'İnsanın en mantıksız hareketlerinden biri olduğu' belirtilen aşk, uzun süreli bir ilişkiye dönüşmeden önceki 'çılgınlık' evresinde, sanıldığı gibi beyinde heyecan ve hoşlanmadan çok, açlık, susuzluk ve bir bağımlının uyuşturucu için kıvranması hissine benzer bir hareketlilik yaratıyor. İlişki ciddileştikçe uzun süreli ilişkiyle ilgili beyin bölümü hareketleniyor.
Nöropsikoloji dergisinde yayımlanan araştırmada, ABD'deki üç üniversiteden bilim adamları, 'yeni âşık' 17 gence önce âşık oldukları kişinin, ardından da bir tanıdıklarının fotoğrafını göstererek beyindeki faaliyeti MRI cihazıyla görüntüledi.
Çekilen 2 bin 500 grafikte beynin derinliklerindeki, 'tutku'yla ilgili bir bölgede yoğun hareketlenme gözlendi. Bu bölgede, 'mutluluk hormonu' dopamin salgılayan hücreler var. Aşkla birlikte yoğun hareketlenme yaşanan bu bölgede salgılanan dopamin, yoğun bir istek ya da ödül beklentisi halinde de faaliyete geçiyor.
Birçok alternatif arasından sadece bir kişiye karşı hissedilen 'açıklanamayan çekim gücü', özlem ve arzu da, beynin tutkuyla ilgili bu bölgesinde gerçekleşiyor. Ancak aşkın yalnız basit bir zevk tatmini veya ödül kazanmaktan ibaret olmadığını belirten uzmanlar, "Aşk en mantıksız insan davranışlarından biri" diyor.

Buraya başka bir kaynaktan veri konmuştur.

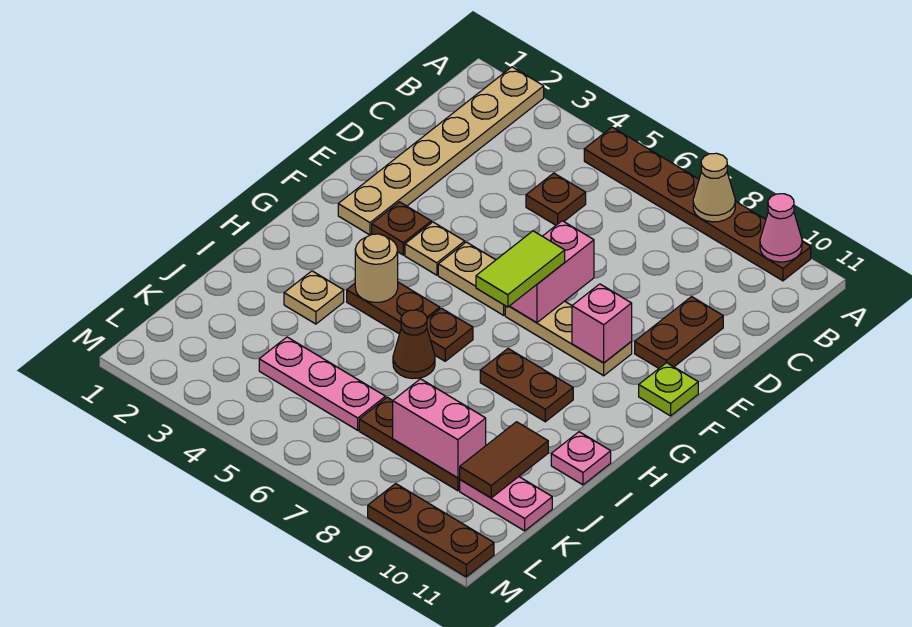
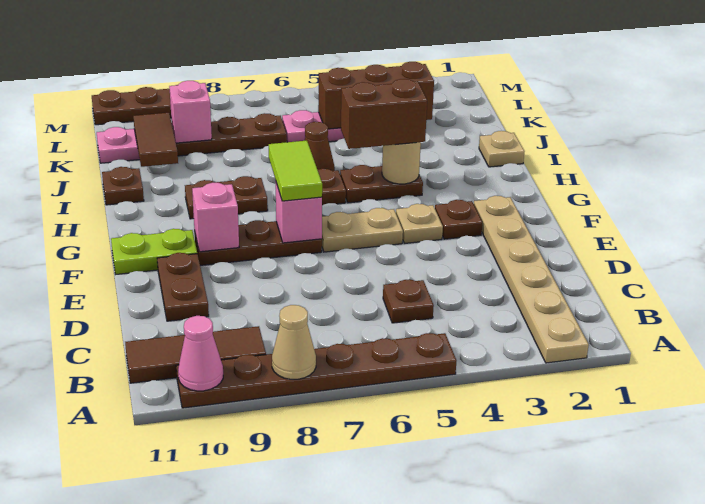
none -> brown tile B9:B11 level 1
pink brick E7:F7 level 2 -> pink brick F7 level 2
tan plate F7:F9 level 1 -> brown plate F7:F9 level 1
lime plate F11 level 1 -> lime plate F10:F11 level 1
none -> brown brick H4:H5 level 3
tan plate I3 level 1 -> tan plate I1 level 1
pink plate I11 level 1 -> brown plate I11 level 1
none -> brown brick K3:K5 level 2
pink brick K8:K9 level 2 -> pink brick K9 level 2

Sabahın köründe kaldırır...
Yeni aşıkların, âşırı mutluluğun yanı sıra öfke ve kaygı gibi duygular da yaşayabileceği belirtilirken, Dr. Helen Fisher, "Aşkın sancısını çektiğiniz dönemlerde mantıksız hareketler sergilersiniz. Örneğin sabah 06.00'da kalkıp spor salonuna gidersiniz, çünkü âşık olduğunuz kadın oradadır" dedi. Fisher ayrıca, "Reddedilme halinde insanlar cinayet, intihar ve o kişiyi gizli gizli takip etme gibi eylemleri akıllarından geçirir. Romantik aşkın yarattığı dürtüler bazen yaşama isteğinden bile güçlü hale gelir" diye konuştu. Yeni başlamış bir aşkın 'yürek hoplatıcı' olmasına da karşılık bulamama korkusu yol açıyor.